Replacing string with placeholder and replacing them back after a function.

Tags:

Given a string and a list of substring that should be replaces as placeholders, e.g.

import re
from copy import copy 

phrases = ["'s morgen", "'s-Hertogenbosch", "depository financial institution"]
original_text = "Something, 's morgen, ik 's-Hertogenbosch im das depository financial institution gehen"

The first goal is to first replace the substrings from phrases in the original_text with indexed placeholders, e.g.

text = copy(original_text)
backplacement = {}
for i, phrase in enumerate(phrases):
    backplacement["MWEPHRASE{}".format(i)] = phrase.replace(' ', '_')
    text = re.sub(r"{}".format(phrase), "MWEPHRASE{}".format(i), text)
print(text)

[out]:

Something, MWEPHRASE0, ik MWEPHRASE1 im das MWEPHRASE2 gehen

Then there'll be some functions to manipulate the text with the placeholders, e.g.

cleaned_text = func('Something, MWEPHRASE0, ik MWEPHRASE1 im das MWEPHRASE2 gehen')
print(cleaned_text)

that outputs:

MWEPHRASE0 ik MWEPHRASE1 MWEPHRASE2

the last step is to do the replacement we did in a backwards manner and put back the original phrases, i.e.

' '.join([backplacement[tok] if tok in backplacement else tok for tok in clean_text.split()])

[out]:

"'s_morgen ik 's-Hertogenbosch depository_financial_institution"

The questions are:

If the list of substrngs in phrases is huge, the time to do the 1st replacement and the last backplacement would take very long.

Is there a way to do the replacement/backplacement with a regex?

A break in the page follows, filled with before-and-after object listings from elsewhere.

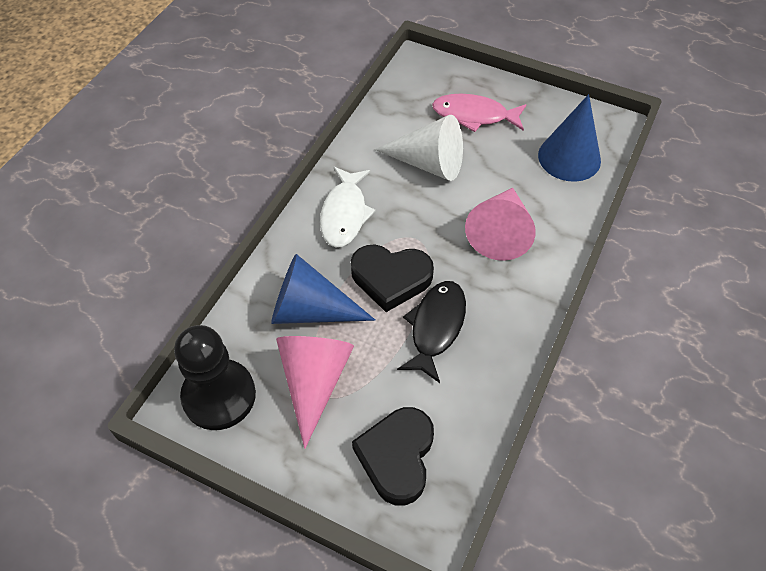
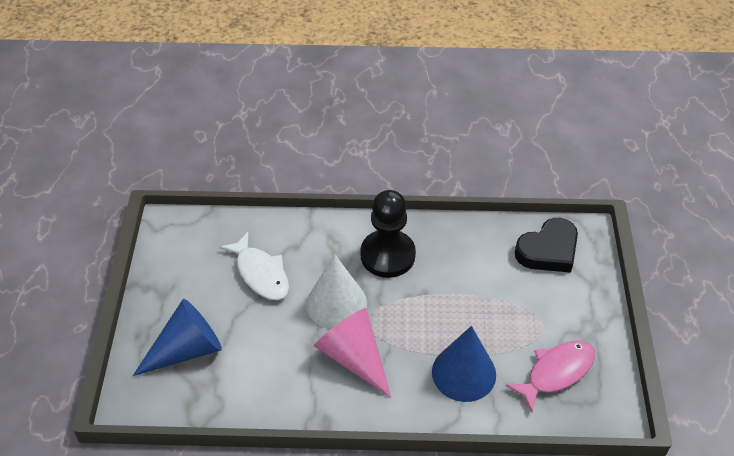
black fish: 1 -> 0
black heart: 2 -> 1
pink cone: 2 -> 1

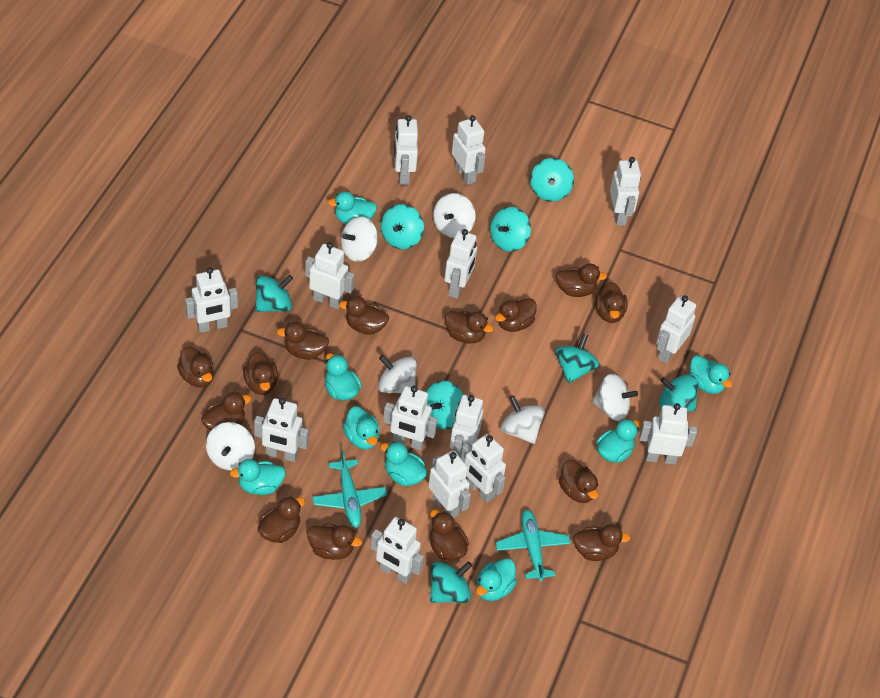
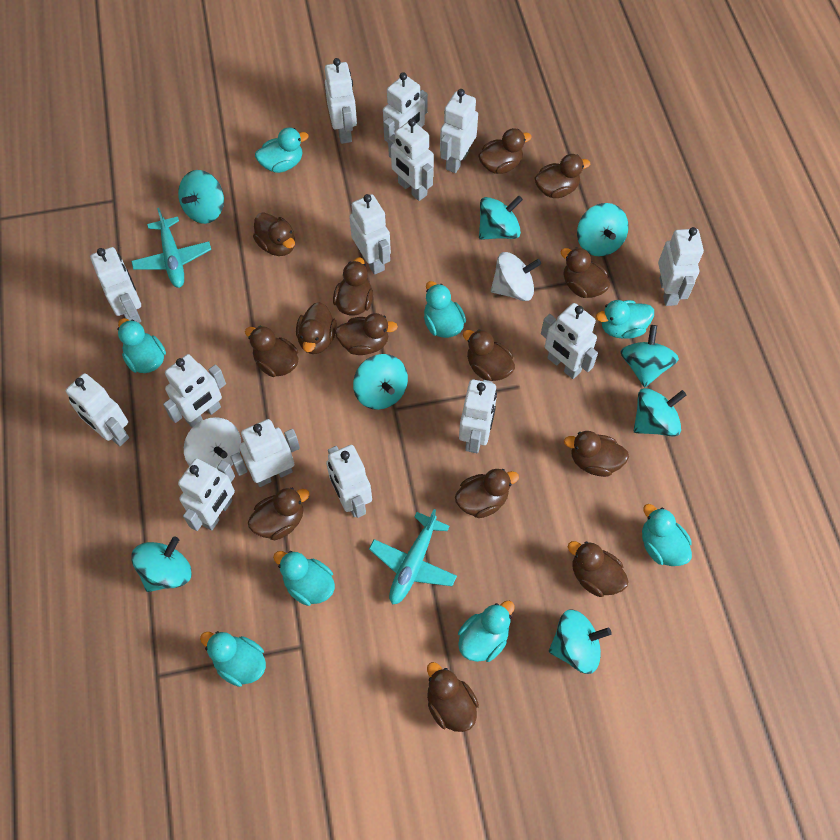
white spinning top: 6 -> 2

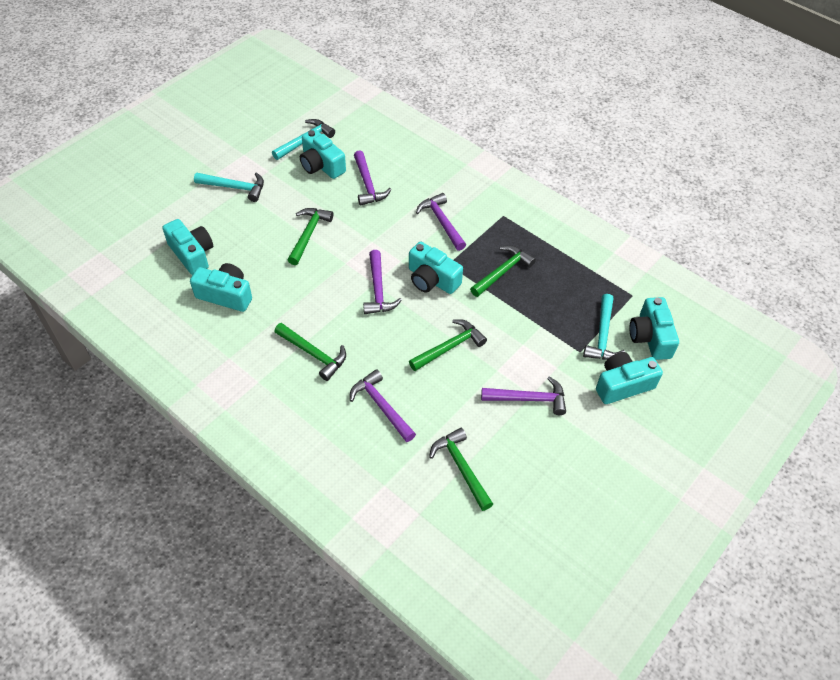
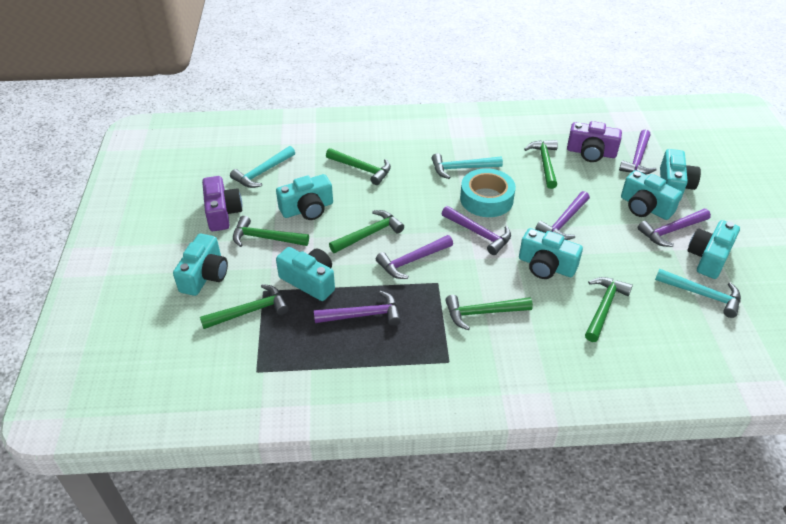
green hammer: 5 -> 7
purple camera: 0 -> 2
purple hammer: 5 -> 6
turquoise camera: 6 -> 7
turquoise tape: 0 -> 1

using the re.sub(r"{}".format(phrase), "MWEPHRASE{}".format(i), text) regex substitution isn't very helpful esp. if there are substrings in the phrases that matches not the full word,

E.g.

phrases = ["org", "'s-Hertogenbosch", "depository financial institution"]
original_text = "Something, 's morgen, ik 's-Hertogenbosch im das depository financial institution gehen"
backplacement = {}
text = copy(original_text)
for i, phrase in enumerate(phrases):
    backplacement["MWEPHRASE{}".format(i)] = phrase.replace(' ', '_')
    text = re.sub(r"{}".format(phrase), "MWEPHRASE{}".format(i), text)
print(text)

we get an awkward output:

Something, 's mMWEPHRASE0en, ik MWEPHRASE1 im das MWEPHRASE2 gehen

I've tried using '\b{}\b'.format(phrase) but that'll didn't work for the phrases with punctuations, i.e.

phrases = ["'s morgen", "'s-Hertogenbosch", "depository financial institution"]
original_text = "Something, 's morgen, ik 's-Hertogenbosch im das depository financial institution gehen"
backplacement = {}
text = copy(original_text)
for i, phrase in enumerate(phrases):
    backplacement["MWEPHRASE{}".format(i)] = phrase.replace(' ', '_')
    text = re.sub(r"\b{}\b".format(phrase), "MWEPHRASE{}".format(i), text)
print(text)

[out]:

Something, 's morgen, ik 's-Hertogenbosch im das MWEPHRASE2 gehen

Is there some where to denote the word boundary for the phrases in the re.sub regex pattern?

793

asked Mar 14 '18 08:03

alvas

1 Answers

Instead of using re.sub you can split it!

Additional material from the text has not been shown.